Cinema

Filme que fecha competição em Veneza faz retrato cru de sociedade argelina

"Les terrasses", do cineasta franco-argelino Merzak Allouache, um retrato das esperanças e contradições da sociedade argelina a partir dos telhados de Argel, encerra nesta sexta-feira (6) a disputa oficial da 70ª edição do Festival de Cinema de Veneza.

O autor de "Xuxu" (2003), de 67 anos, que vive na França, voltou à sua cidade natal para filmar em cinco bairros de Argel as diferentes faces do país, com sua violência cotidiana.

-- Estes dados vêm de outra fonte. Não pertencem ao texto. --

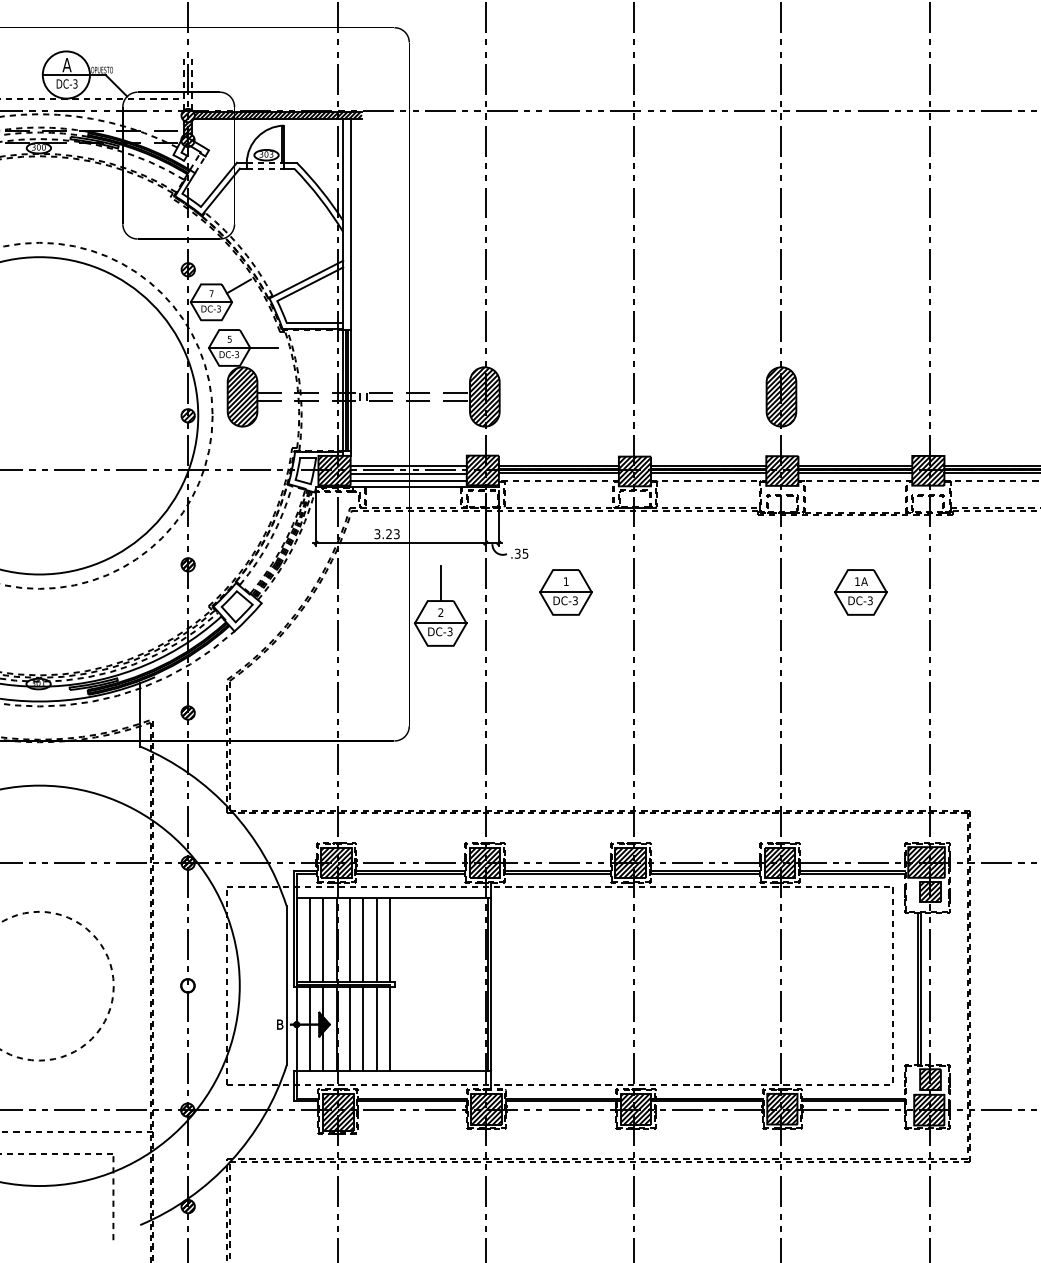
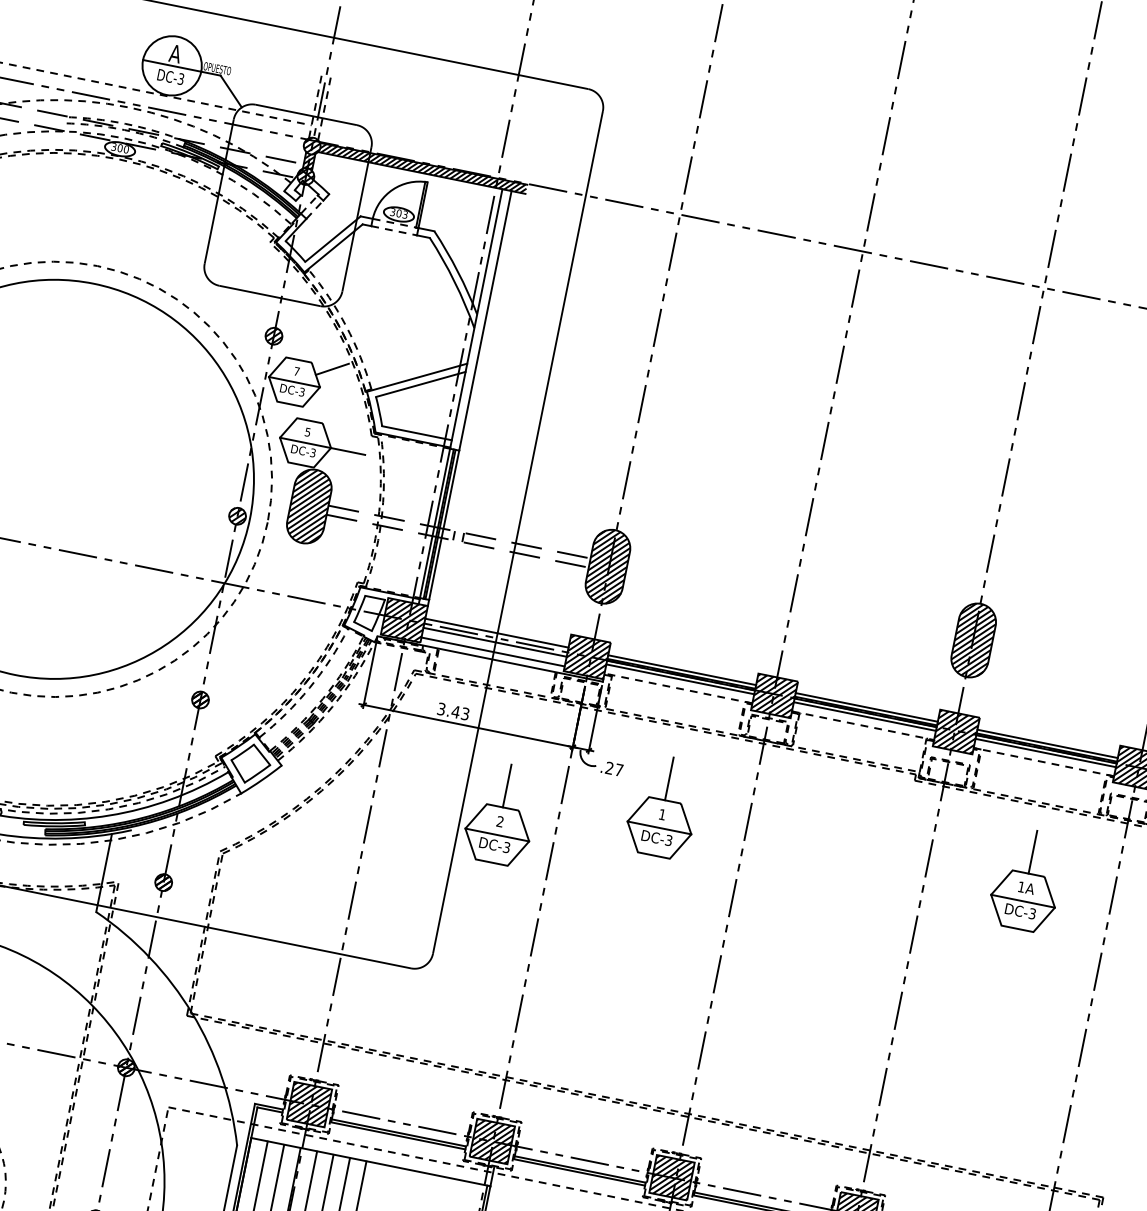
text: (388, 534) -> (455, 712), 3.23 -> 3.43
line: (566, 552) -> (670, 778), added
line: (860, 552) -> (1032, 851), added
text: (521, 553) -> (614, 768), .35 -> .27

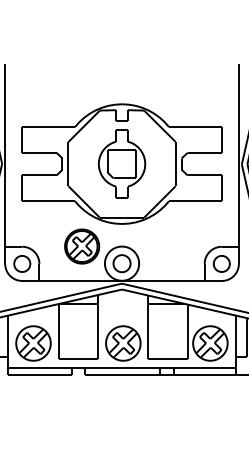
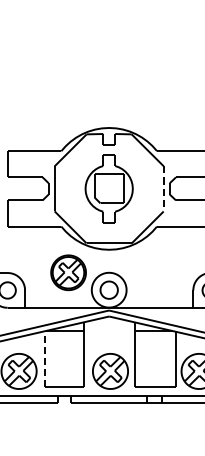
line: (175, 164) -> (163, 189), solid -> dashed
line: (58, 331) -> (44, 359), solid -> dashed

Allouache, entre os diretores mais produtivos do cinema árabe, com várias participações no Festival de Cinema de Cannes, aborda histórias sombrias, ao ritmo da canção do muezzin - o encarregado de anunciar em alta voz a hora das cinco preces diárias do Islã -, tendo como pano de fundo a mítica cidade branca, com seu mar azul e seu horizonte sugestivo.

O diretor descreve cinco personagens principais: a mãe rejeitada pela família, que vive sozinha com seus filhos, um viciado em drogas, jovens músicos que se preparam para tocar, um pregador religioso e um homem que tortura seu irmão.

As cinco histórias se cruzam em cinco terraços durante um único dia: o homem torturado se recusa a assinar um documento misterioso, uma menina tenta manter um relacionamento com seu tio - trancado em uma jaula no telhado por motivos secretos -, o dono do prédio desaparece após tentar jogar uma idosa que vive ilegalmente no telhado, o grupo de jovens presencia a tragédia de uma mulher no terraço ao lado...

"Argel é construída sobre colinas. Os terraços da cidade sempre tiveram um papel importante, são facilmente vistos. Queria trabalhar a partir dessa perspectiva", explicou o cineasta, durante uma conversa com a AFP.

"As coisas estão piorando, apesar de ainda não termos chegado à situação do Egito, com pessoas que vivem em cemitérios", diz ele.

"Por algum tempo tenho trabalhado sobre esta sociedade, doente por anos de terrorismo e violência absoluta. Desde 1999, a amnésia reina, não se fala sobre o que aconteceu, a questão é rejeitada", diz o diretor.

No filme, a religião é onipresente e, ao mesmo tempo, destoa com os problemas diários das pessoas: o pregador é um símbolo dos desvios de caráter e do abuso da ignorância, especialmente com as mulheres.

"As chamadas para a oração parecem ser inúteis, fazem parte do barulho da cidade", diz Allouache, preocupado com o elevado número de jovens desempregados que veem a vida passar em um país que, apesar de ser muito rico - graças ao petróleo -, é marcado por enormes desigualdades.

"Os jovens têm cada vez mais reivindicações São revoltas causadas por problemas sociais, pela falta de água, de moradia", diz o diretor de "Harragas" (2009), se referindo ao êxodo de centenas de argelinos para a Europa.

"A Argélia sofreu violência tão brutal que ficou isolada. Hoje em dia os argelinos observam a olho nu o que acontece no mundo árabe porque têm a impressão de que já passaram por isso", explica.

"A sociedade argelina precisa evoluir, precisa de mudanças democráticas, que só podem ser realizadas através de um debate", argumenta o diretor, que deseja, acima de tudo, contar a realidade de seu país de nascimento.